Les Etats-Unis et leurs services de renseignement sont désormais mondialement célèbres pour leur capacité à espionner à mort la planète par le truchement de l’électronique dernier cri. Mais ils n’ont pas encore les moyens de demander au voisin de crier moins fort (ce qu’il appelle chanter !) ou d’ouvrir la porte du frigo pour voir si, oui ou non, il reste des bières. Donc, on peut raisonnablement supputer que, lors du dernier G20, le 6 septembre à Saint-Pétersbourg, bien que face à François Hollande et, partant, à portée de voix, le président américain ne sait pas du tout ce que son homologue français a dans et, surtout, derrière la tête. Ce qui expliquerait la particulière acuité du regard de Barack Obama, façon rayon laser de la transmission de pensée. Après tout, Obama vient du pays il y a pléthore de films de science-fiction, dans lesquels, par le seul pouvoir de sa pensée, le héros lit dans la nôtre. Et pas seulement à Hollywood. Qui nous dit qu’à la Maison Blanche, il n’y a pas seulement un bureau ovale, mais aussi un guéridon que le Président et ses conseillers font tourner pour convoquer les esprits de notre Direction centrale du renseignement intérieur ? François Hollande est-il moins ballot qu’il n’en a l’air ? Si «non», frappe deux coups. Si «oui», envoie-moi un mail de confirmation.

 

Donc Hollande parle, et Obama l’écoute. Mais Hollande parle à qui ? A ce qu’on appelle le hors-champ. Quelqu’un ou quelque chose ? N’est-il pas en train de prendre à témoin les jolis rideaux de la salle ou de dialoguer avec le sympathique bortsch en train de mijoter sur le buffet «saveurs de la Russie éternelle» qui, après réu, attend les participants ? On ne saura jamais.

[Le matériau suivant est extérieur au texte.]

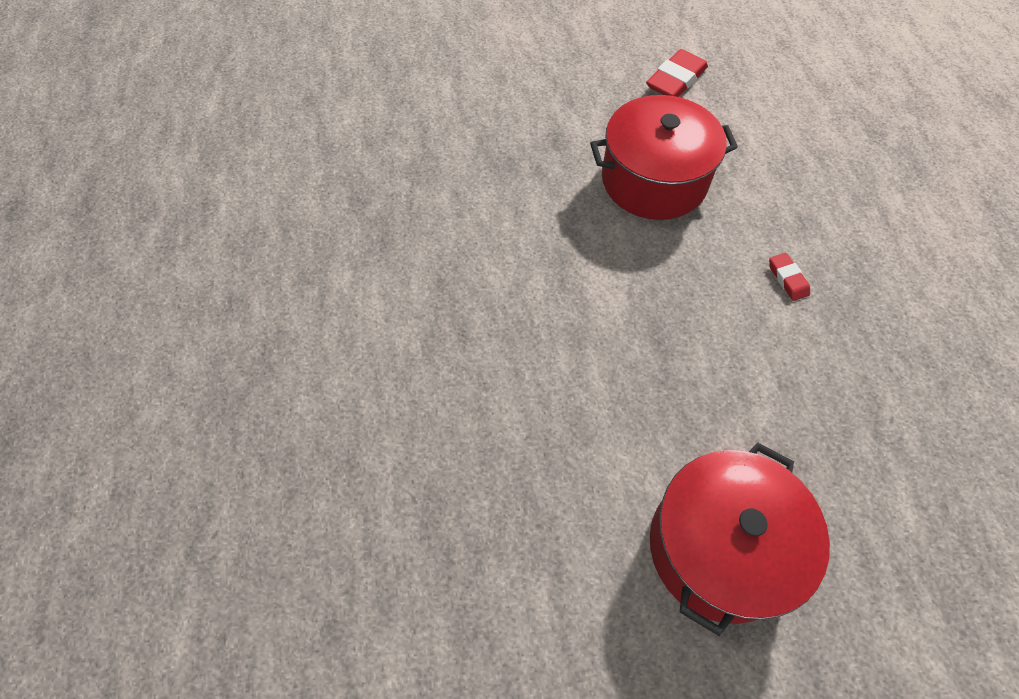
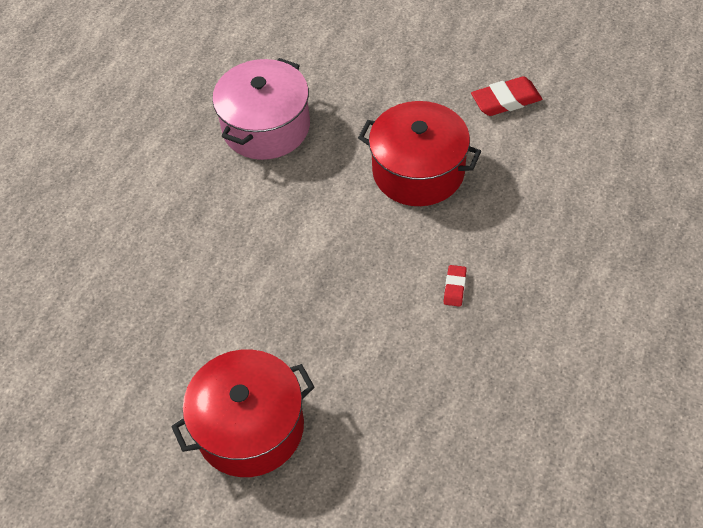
camera: 35 degrees right, 5 degrees down
(461, 202) = (266, 127): none -> pink pot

A moins qu’il ne soit en train de répondre à la question d’un loufiaskaïa : qui a commandé un steak ? Et Obama, écoute-t-il vraiment ? On peut supposer que, roué aux rites de la conférence internationale, le président américain sait donner tous les signes extérieurs de l’extrême attention tout en pensant à autre chose. Par exemple, à cette salope de Poutine qui doit profiter de son absence pour fomenter une nouvelle fourbasserie. Ou bien au fait que, s’il y a bien une chose au monde qu’il ne digère pas, c’est le bortsch !

 

Dans ce genre de réunion, a fortiori quand elle s’offre pour quelques minutes aux flashs des photographes, tout est dans la mise en scène des apparences. Si on se parle, c’est qu’on peut s’entendre. Quitte à se livrer des pleines troïkas de vacheries dès que les portes seront refermées et interdites au commun.

 

La singularité de ce genre de rituel est donc dans certains détails. Par exemple, le nom du coupable qui a commis la composition florale du centre de table. Trois pauvres machins blancs dans des sacs-poubelles verdasses. On dirait un de ces bouquets minables achetés sur une aire d’autoroute trois minutes avant la visite annuelle chez mamie.

 

Mais encore ? Qu’est-ce qu’on boit dans ces sommets intergalactiques des maîtres du monde ? Sauf à fantasmer de la vodka dans les verres, c’est donc un coup de flotte du robinet et une tasse de café lavasso. Bravo, l’hospitalité. Merci, la Russie. On note cependant que, pas si con, personne n’a touché à son verre d’eau. Mais la mine pâlichonne du président français tient peut-être au fait que lui, par contre, a déjà sifflé son café au rutabaga.